Traditional amino‑acid manufacturing relies on energy‑intensive fermentation or chemical synthesis, processes that emit large quantities of CO₂ and consume scarce resources. As demand for these building blocks rises in pharmaceuticals, animal feed, and specialty chemicals, the industry faces pressure to decarbonize and improve cost structures. Sustainable alternatives have emerged, yet most struggle to achieve both high conversion efficiency and economic viability, limiting their readiness for large‑scale deployment.

The Georgia Tech team addressed these hurdles by engineering a cell‑free system that leverages thermophilic enzymes from Moorella thermoacetica. Heating the reaction mixture denatures extraneous cellular fragments, while the robust enzymes remain active, driving a near‑quantitative conversion of CO₂ into serine and glycine. Simultaneously, the researchers instituted a closed‑loop THF recycling scheme, slashing cofactor consumption five‑fold and delivering a 42% reduction in overall process costs. This dual focus on yield and expense marks a decisive step toward commercial feasibility, positioning the technology as a viable competitor to conventional routes.

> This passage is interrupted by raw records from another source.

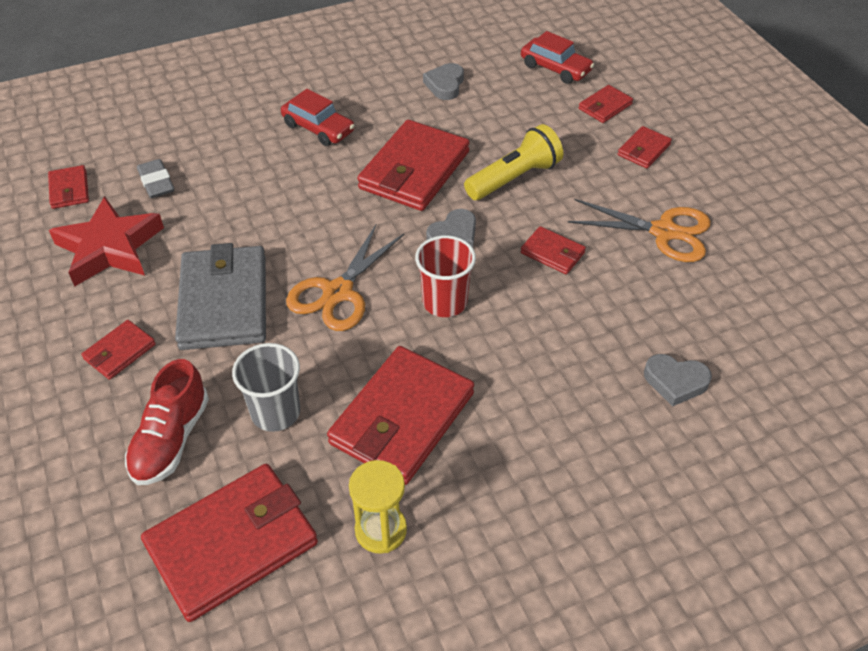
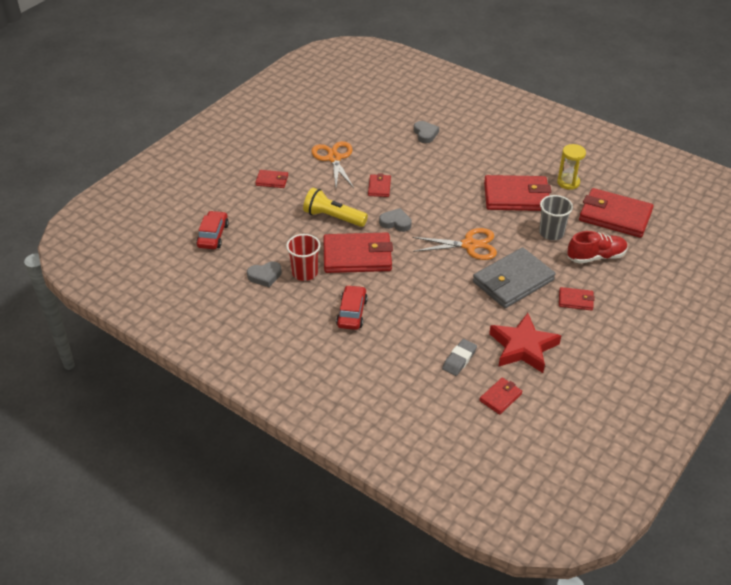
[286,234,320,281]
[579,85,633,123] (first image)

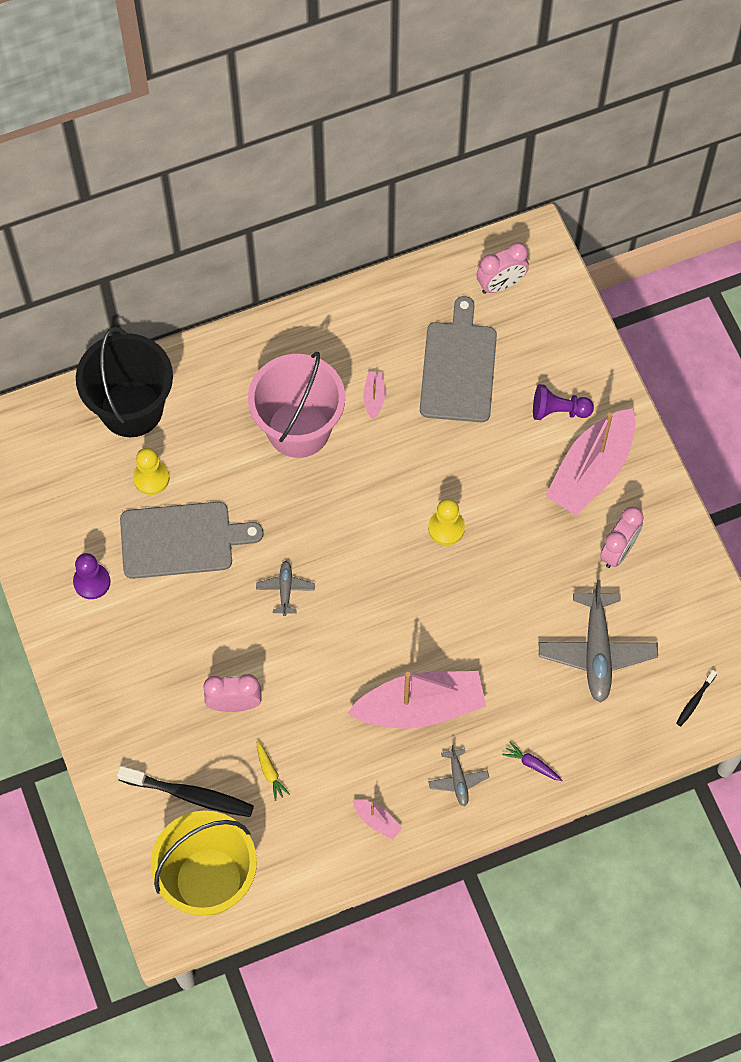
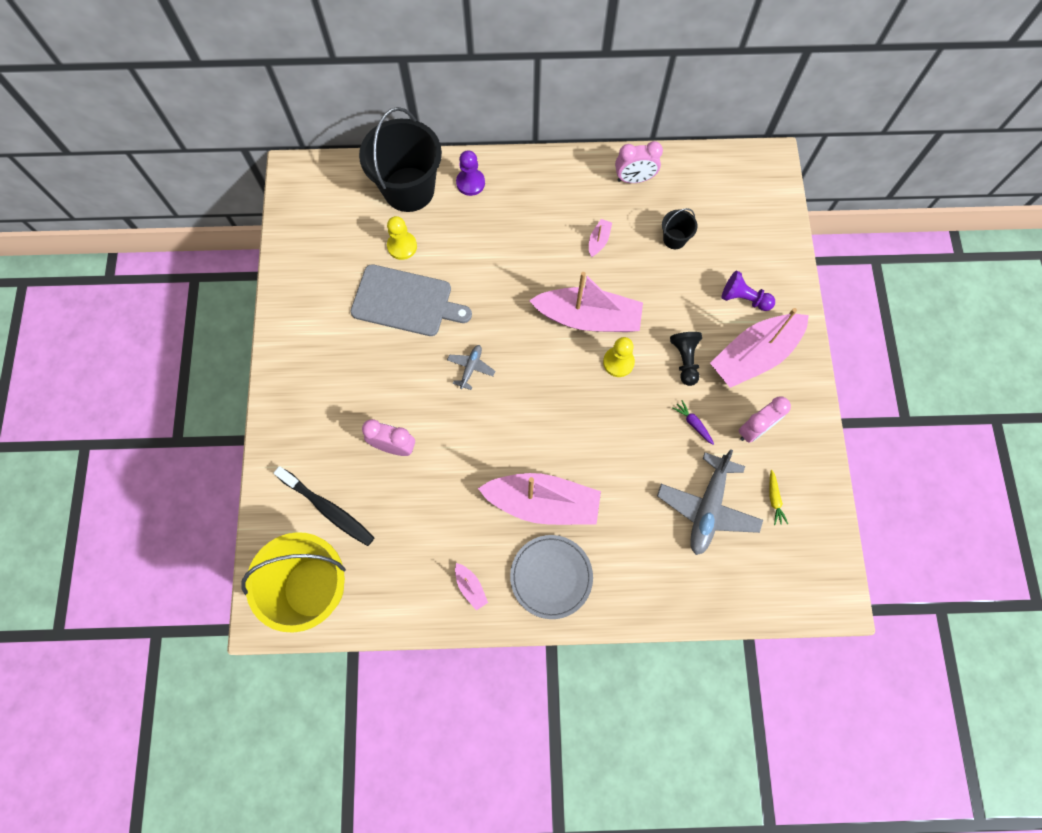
[456,150,485,196]
[248,352,345,458] (first image)
[769,470,788,525]
[662,208,698,249]
[510,535,593,619]
[615,141,663,183]
[673,400,714,445]
[676,670,717,726] (first image)
[529,272,643,332]
[670,332,702,386]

If scaled successfully, the platform could redefine amino‑acid supply chains by delivering a carbon‑negative product at competitive prices. Industries ranging from drug manufacturing to animal nutrition stand to benefit from reduced carbon footprints and lower raw‑material costs. Moreover, the cell‑free architecture simplifies regulatory approval and eases integration with existing bioprocessing infrastructure. Continued optimization and pilot‑plant trials will be critical, but the current results suggest a near‑term pathway for greener, more economical amino‑acid production worldwide.